Redundant processing of duplicate URLs wastes massive computational resources. This automated, data-driven approach to normalization reduces infrastructure costs and improves data quality by identifying content identity before expensive rendering or ingestion steps occur.
Shanhai Liao | Senior Software Engineer, Content Acquisition and Media Platform; Di Ruan, | Senior Staff Software Engineer, Content Acquisition and Media Platform; Evan Li, | Senior Engineering Manager, Content Acquisition and Media Platform
Accurate content understanding underpins Pinterest’s ability to drive distribution and engagement. This requires deep insight not just into the image itself, but also the outbound links or items to which those images point. At the foundation of this process lies a deceptively simple problem: URL normalization.
When Pinterest ingests content from millions of merchant domains, the same product page often appears under many different URLs. A single pair of shoes might be referenced by dozens of URL variations — each one decorated with different tracking parameters, session tokens, or analytics tags. While downstream systems can eventually deduplicate by content identity, the inability to recognize these duplicates at the URL level means every variation is independently fetched, rendered, and processed. At scale, this redundant ingestion and processing represents a significant waste of computational resources — rendering the same page dozens of times simply because its URLs differ in irrelevant parameters.
Item canonicalization — ensuring that identical items represented by different URLs are unified — is critical for organizing shopping catalogs and presenting a consistent experience to users. For many partners, a provided item ID determines canonical identity, but in its absence, the onus falls to advanced URL normalization to deduplicate effectively.
This post details the technical journey behind the Minimal Important Query Param Set (MIQPS) algorithm: a system that automatically learns which URL parameters matter for content identity, enabling dynamic and precise URL normalization at scale.
Consider a typical product URL from an e-commerce site:
https://example.com/shoes?id=42&color=red
This URL identifies a specific product variant. But in practice, the same product page is often reached through URLs like:
https://example.com/shoes?id=42&color=red&utm_source=facebook&session=abc123
https://example.com/shoes?id=42&color=red&ref=pinterest&click_id=xyz
https://example.com/shoes?id=42&color=red&tracking=campaign_spring
Figure 1: The URL duplication problem. Multiple URLs with different tracking parameters all resolve to the same product content.

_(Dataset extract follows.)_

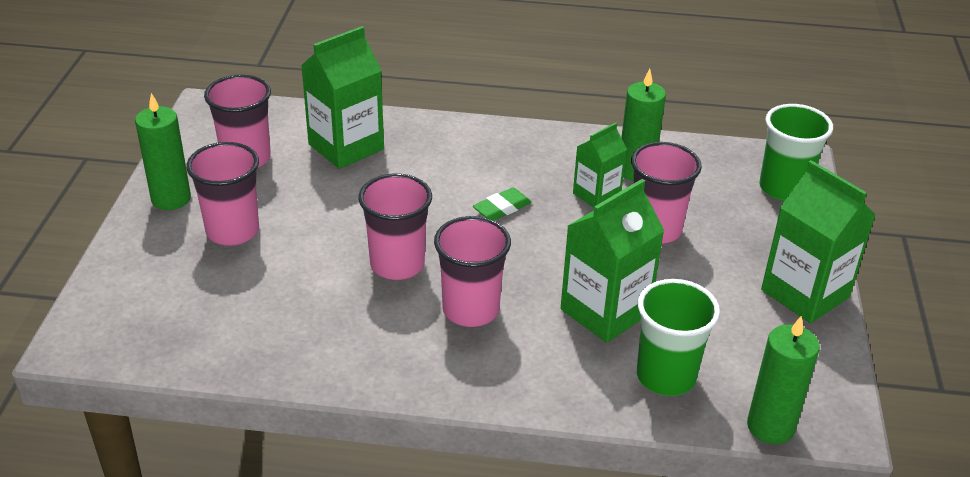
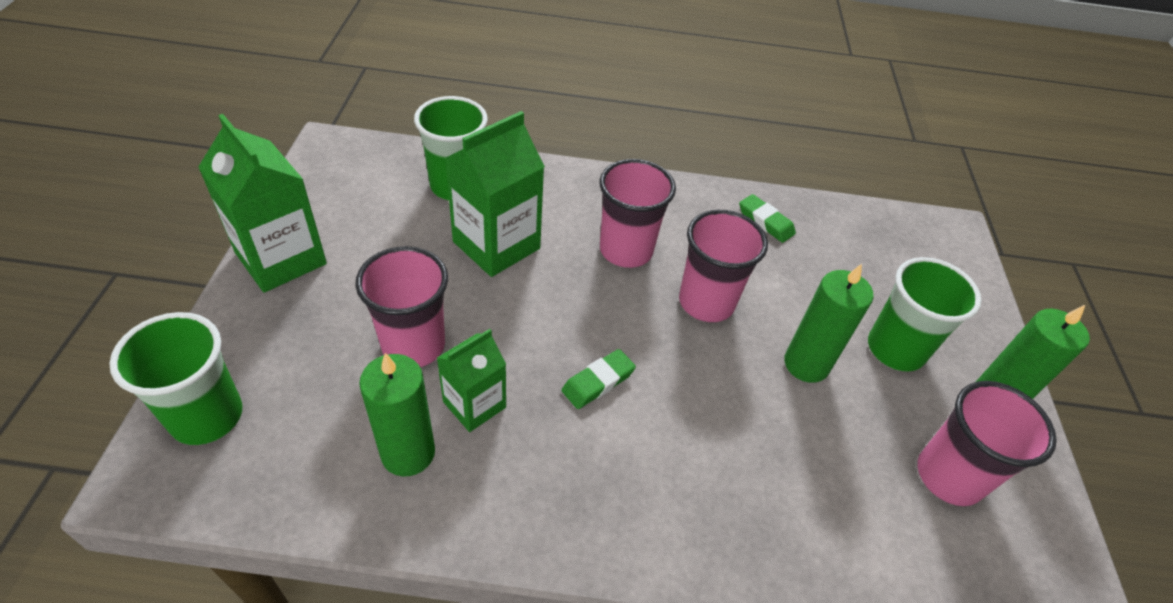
camera: 175 degrees right, 10 degrees up
(233, 231) = (895, 349): pink cup -> green cup
(304, 346) = (765, 221): none -> green eraser
(346, 147) = (826, 505): green carton -> none
(770, 427) = (384, 148): green candle -> green candle (806, 364)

The parameters utm_source, session, ref, click_id, and tracking are all neutral - they don’t change the content of the page. Meanwhile, id and color are non-neutral - they determine which product and variant are displayed.
The challenge is distinguishing between the two. For well-known e-commerce platforms, this can be solved with curated rules. Shopify URLs, for example, use variants as the key product differentiator. Salesforce Commerce Cloud uses parameters like start, sz, prefn1, and prefv1. For these platforms, static allowlists are sufficient.
But Pinterest ingests content from a large number of domains, operating on a wide variety of platforms.
For this long tail of domains, URL parameter conventions vary wildly. Static rules cannot scale to cover them all. We need a dynamic, data-driven approach.
The core insight behind MIQPS is straightforward: if removing a query parameter changes the content of a page, that parameter is important; if it doesn’t, the parameter is noise and can be safely stripped. Crucially, this analysis runs independently per domain — each merchant site gets its own MIQPS map, because the same parameter name can be meaningful on one domain and irrelevant on another.
The algorithm operates in three steps.
As Pinterest’s content ingestion pipeline processes URLs from domains, the system accumulates a corpus of observed URLs per domain. This corpus is stored durably and represents a snapshot of all the URL variations seen for a given domain. It serves as the input to the MIQPS analysis.
Not all URLs from a domain share the same set of query parameters. A product page URL might carry {id, color, utm_source} while a category page might carry {category, page, sort}. Analyzing them together would be meaningless.
Moreover, the same parameter name can play different roles depending on its context. Consider the parameter `ref`: on a product page URL like `example.com/product? id = 42 & ref = homepage`, `ref` is purely a tracking parameter and is neutral - removing it doesn’t change the product displayed. But on a comparison page URL like `example.com/compare? ref=99`, the same `ref` parameter identifies which items to compare and is non-neutral. By grouping URLs by their full parameter pattern, the algorithm evaluates each parameter within its specific context, correctly classifying it as neutral in one pattern and non-neutral in another.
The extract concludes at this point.